– Не я сёк, а барская воля, – просипел, заикаясь, мужик и повинно повесил голову.

– А мог бы и не шибко усердствовать. Полегше надо было махаться-то. А ты, холуй барский, и рад стараться. У-у, злыдень!

Карпуха выволок бывшего вдовца во двор, потащил к арочным воротам. Вся дворня мигом повысунула носы. Стоят, жмутся друг к другу, шепчутся, припоминают ту давнюю порку. Из дома вышел важняком Емелька с кучей казаков. Остановились в предвкушении расправы. Ждут, посмеиваются. А Карп всё не унимается, руки конюшему вяжет, грозится:

– Щас я тебя, земеля, пристрою рядом с господином!

Но вдруг из толпы дворовых зевак бойко выметнулась простоволосая баба. Она с воем вцепилась в приговорённого. Обернула распухшее от слёз лицо к мстителю и отчаянно выкрикнула:

– Карпуша, не вдовей меня, Христа ради!

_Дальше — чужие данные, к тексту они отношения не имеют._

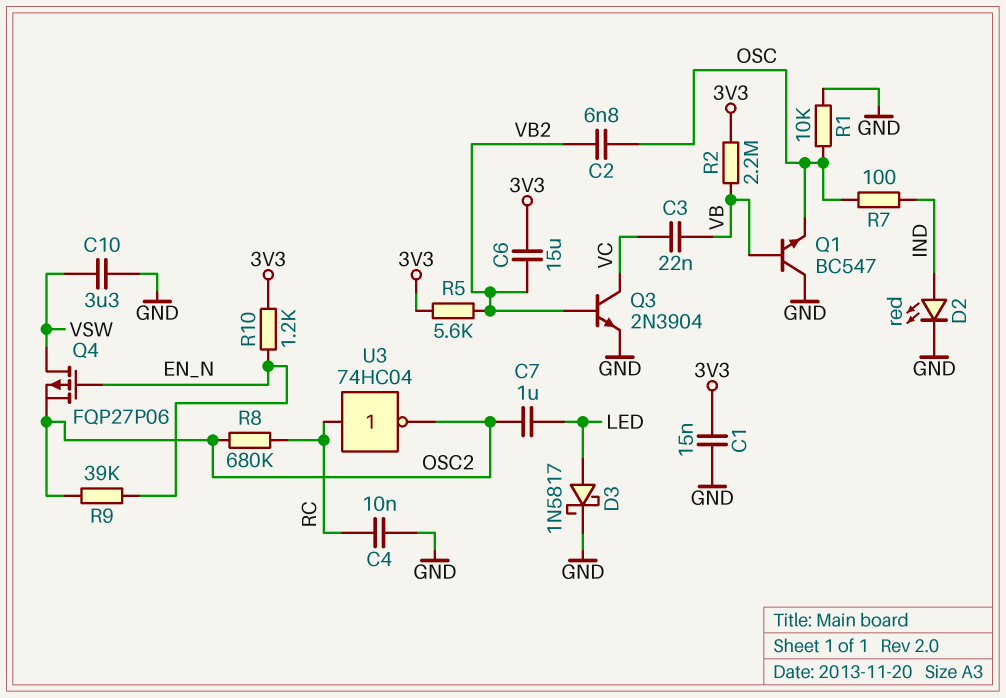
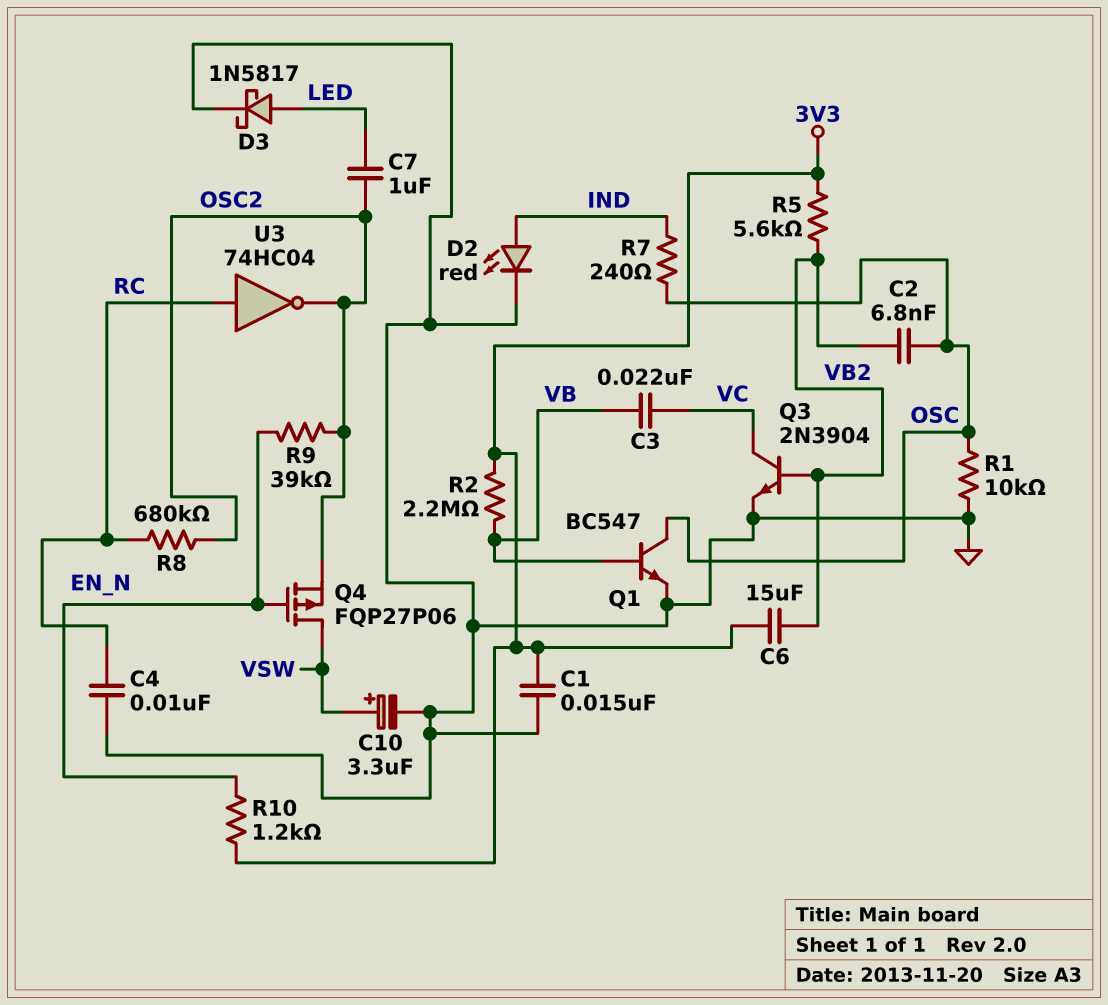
C10: 3.3uF (GND, VSW) -> 3.3uF (plus VSW, minus GND)
Q1: NPN BC547 (B VB, C GND, E OSC) -> NPN BC547 (B VB, C OSC, E GND)
R7: 100 (IND, OSC) -> 240 (IND, OSC)

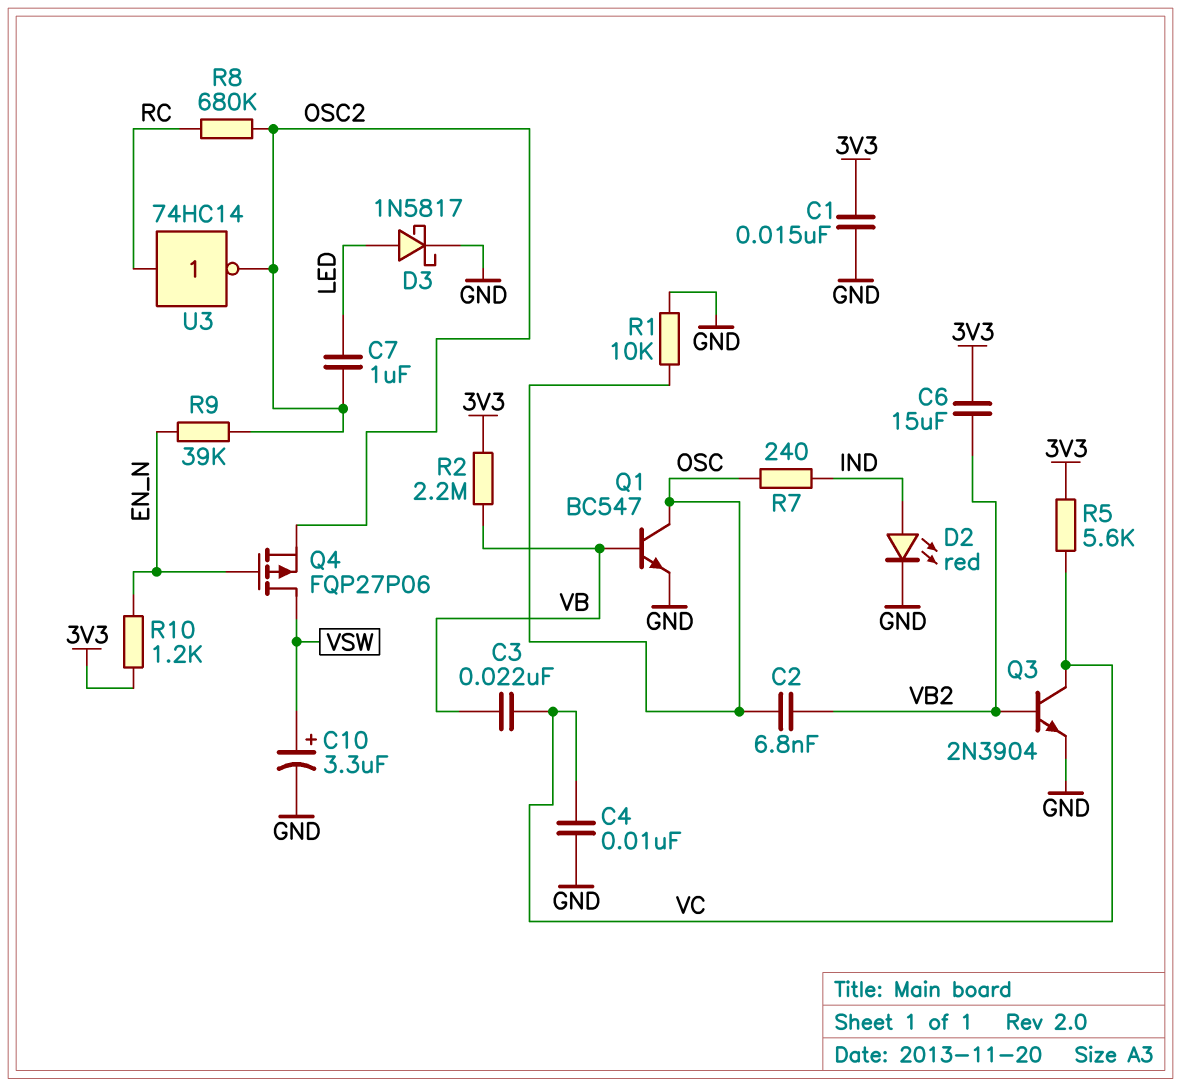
C4: 10nF (GND, RC) -> 10nF (GND, VC)
R5: 5.6k (3V3, VB2) -> 5.6k (3V3, VC)
U3: NOT 74HC04 (in RC, out OSC2) -> NOT 74HC14 (in RC, out OSC2)

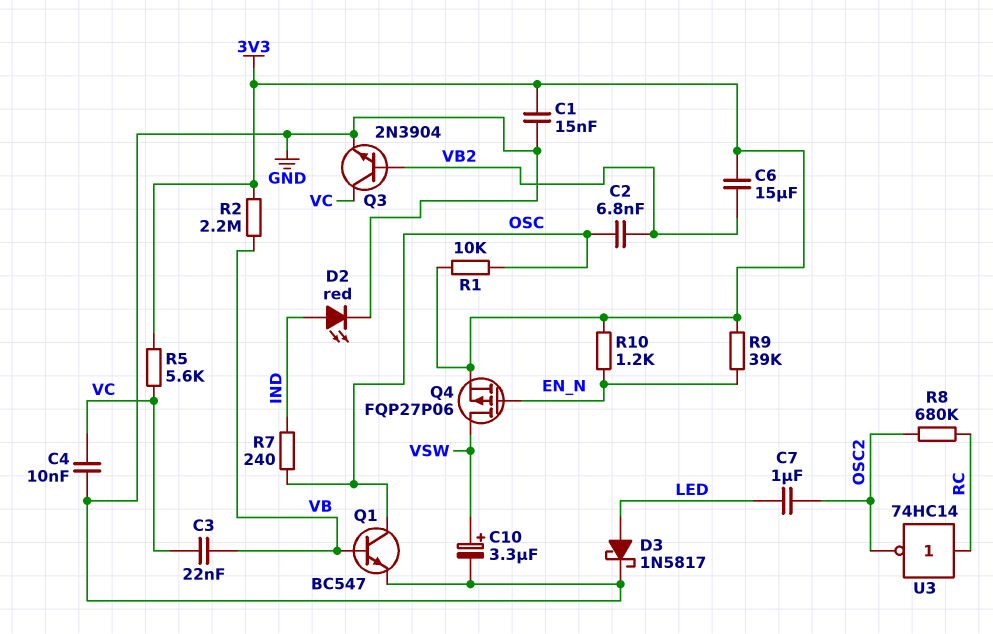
Q4: PMOS FQP27P06 (G EN_N, D VSW, S OSC2) -> PMOS FQP27P06 (G EN_N, D VSW, S 3V3)
R1: 10k (GND, OSC) -> 10k (3V3, OSC)
R9: 39k (EN_N, OSC2) -> 39k (3V3, EN_N)

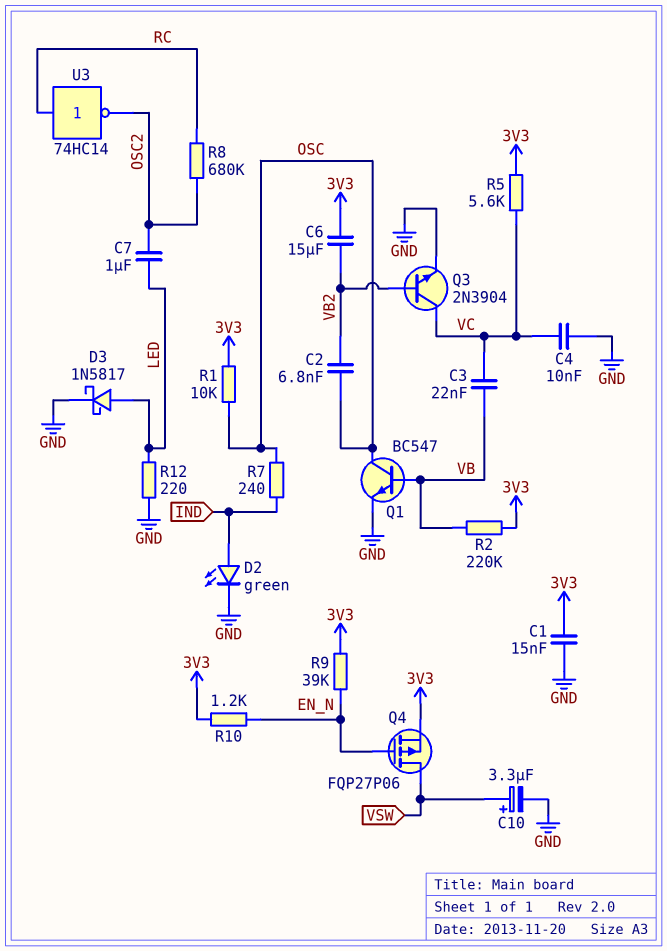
D2: LED red (A IND, K GND) -> LED green (A IND, K GND)
R2: 2.2M (3V3, VB) -> 220k (3V3, VB)
R12: none -> 220 (GND, LED)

У него ж детей мал-мала куча, да и я чижёлая уже!

Карпуха вгляделся, с трудом признал в бабе свою первую любовь. С увядшего лица Манечки на него просительно глянули кроткие голубые глаза. Точно так же смотрела из своего угла только что им убитая девочка-барышня. Карпуха вздрогнул, застонал от бессилия. Руки мгновенно ослабли, и он оттолкнул от себя соперника:

– Живи, тварюга горбоносая. Живи да помни. Жёнка тебя отмолила. Всю жисть ей в ножки теперь кланяйся.

Казаки разочарованно загудели. Односельчане удивлённо-подавленно молчали. В ситуацию вмешался «Сам»:

– Взыск, видимо, отменяется? Шалишь, робя… – Он погрозил Карпухе пальцем и крикнул весело дворне: – Не робей, холопишки! Рушь, жги барские хоромы! До последнего уголька! Амба! На что вам такие покои, когда сам я, ваш анпиратор, живу просто?

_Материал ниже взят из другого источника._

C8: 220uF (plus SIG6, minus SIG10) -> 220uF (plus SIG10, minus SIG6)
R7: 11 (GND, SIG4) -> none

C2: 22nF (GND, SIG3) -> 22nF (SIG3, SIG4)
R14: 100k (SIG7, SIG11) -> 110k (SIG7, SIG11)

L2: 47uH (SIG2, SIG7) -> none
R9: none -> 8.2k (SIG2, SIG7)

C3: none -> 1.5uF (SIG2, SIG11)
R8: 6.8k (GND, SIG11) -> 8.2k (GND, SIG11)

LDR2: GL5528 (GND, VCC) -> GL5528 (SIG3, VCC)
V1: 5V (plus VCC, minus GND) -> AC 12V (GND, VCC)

Крепостные одобрительно закивали, замахали руками. Казаки загорланили, загоношились. И пошла-поехала разбойная потеха! Усадьбу запалили, испепеляя заодно бездыханные тела помещичьего семейства. Ветер подхватил пожар, и тот загулял лихо – с шумом и треском. Небо разом закоптилось, почернело. Карпуха стоял перед разгульной стихией и чувствовал, как заполняется горькой копотью очередного злодеяния его мятущаяся душа. Он сжимал в кулаке мошну с золотым крестиком, смотрел на бушующее пламя и мучил себя тягостным сомнением: «Мы – впрямь освободители? Или всё ж душегубцы?» И не мог почему-то открыто смотреть в глаза Пугачёву, уже оседлавшему коня в нетерпении отправиться в путь и добыть главную разбойную победу – царский трон.

Ноги подкосились, и Карпуха рухнул на колени, не отрывая мрачного взгляда от пепелища. Ждал ответа? Не было ответа. Кто ж признает себя душегубом? Праздновал труса? Тоже нет. Просто предчувствовал, что не будет никакой победы. И кончится всё плохо. Так что же остаётся? Только одно – идти до конца. Всяко разно погибель. Он достал девичий крестик из поясной мошны, поцеловал его и бережно перепрятал в потайной мешочек, что всегда висел на гайтане…[116]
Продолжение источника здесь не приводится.